È dare tempo all'immagine di noi, capire che siamo esseri
stratificati, farciti di momenti diversi, e che la vita
è un mutamento continuo, e volgersi a vedere le prime
forme ci rassicura sulle future.
Il j’accuse di Paola Mastrocola “Così hanno ucciso lo studio”
RAFFAELLA DE SANTIS Repubblica 8 10 2015
«Lo studio è sparito dalle nostre vite», dice subito, nelle prime righe del suo nuovo libro, Paola Mastrocola. Studiare non è cool, è da sfigati. L’impegno, la fatica, non sono più valori. Non lo sono perché non servono nell’immediato, non portano alla notorietà, non garantiscono grossi guadagni. Nella società dello spettacolo studiare non fa audience, dunque perché farlo? La passione ribelle è un saggio pamphlet (Laterza), nel quale l’insegnante Mastrocola riprende il filo di altri suoi libri dedicati alla scuola e con tono appassionato mette nero su bianco quello che pensa. Attenzione però. Il libro non è un atto d’accusa alle nuove generazioni, non si tratta di una paternale. L’atto d’accusa è rivolto in particolar modo agli adulti.
La scuola e l’università si vanno trasformando in macchine burocratiche, in cui si preparano le carriere ma non le persone. Quella di Mastrocola è una critica più generale alla cultura utilitaristica, fatta di test, valutazioni, meritocrazia, carriere. E dove lo studio è il grande assente, la parola diventata tabù (insieme a “impegnarsi”, “sforzarsi”, “faticare”). È un outing quello di Mastrocola. L’autrice dice «a me studiare piace» come se confessasse un segreto intimo, che può procurarle imbarazzo. Lo fa con il tono di una liberazione, per denunciare un paradosso: siamo arrivati al punto in cui il ribelle è chi trascorre ore sui libri, chi ha il coraggio di ammettere di essere un secchione. Mastrocola enumera le prove della morte dello studio. Ne cita sei, tra cui la fine della critica letteraria e la mortificazione degli insegnanti ai quali è chiesto di partecipare a riunioni e commissioni, ma non di studiare. A tratti i toni sono apocalittici, distopici: «Andremo nelle biblioteche come si va tra i ruderi romani ». Mastrocola mostra i rischi del progresso tecnologico, dei videogiochi e dei social network.
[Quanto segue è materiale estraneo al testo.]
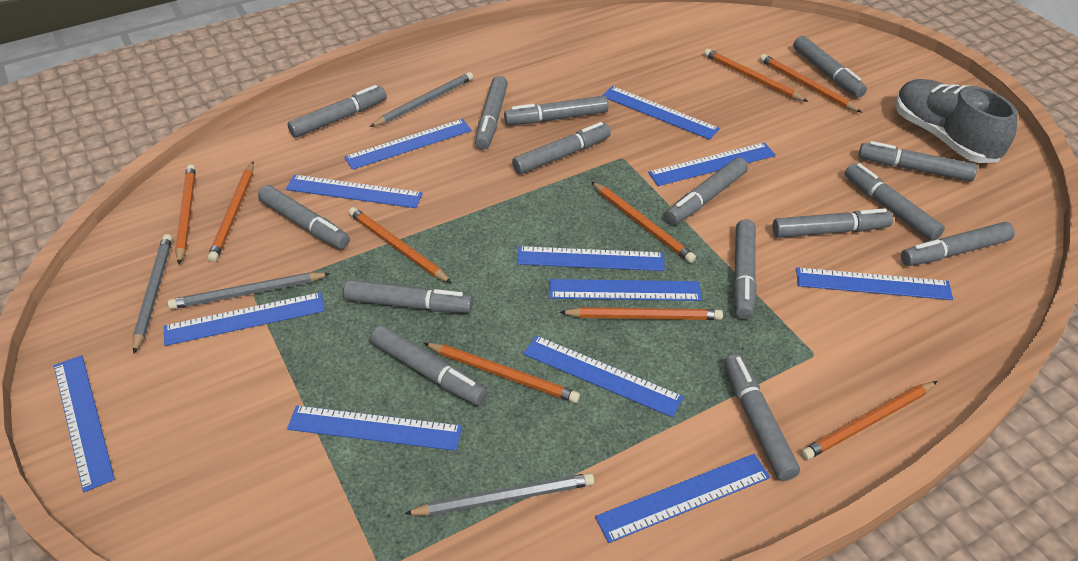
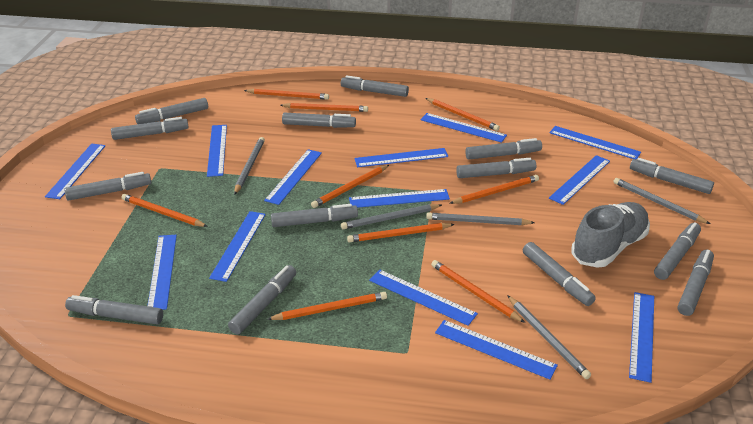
blue ruler: 12 -> 13
grey marker: 15 -> 14
grey pencil: 4 -> 5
Attacca anche l’ideologia sessantottina dell’antinozionismo. Si capisce che non scrive un pamphlet per denunciare solo la crisi della scuola ma per parlare di una crisi culturale più ampia.
Poi ci sono i consigli, la difesa delle materie “oziose”, delle discipline umanistiche, del tempo improduttivo, dello studio non finalizzato alla realizzazione professionale ma indirizzato alla conoscenza. Chissà se è vero, se veramente, come scrive Mastrocola, non sappiamo più pensare, se è vero che abbiamo perso la capacità di approfondire e sappiamo muoverci solo in superficie. Certamente chi frequenta le scuole e le università, sa che molte di queste insofferenze sono condivise dai professori. Il saggio è appassionato e solleva questioni che faranno discutere. E se il pazzo e veloce bricolage culturale dei nostri tempi fosse già una forma di conoscenza?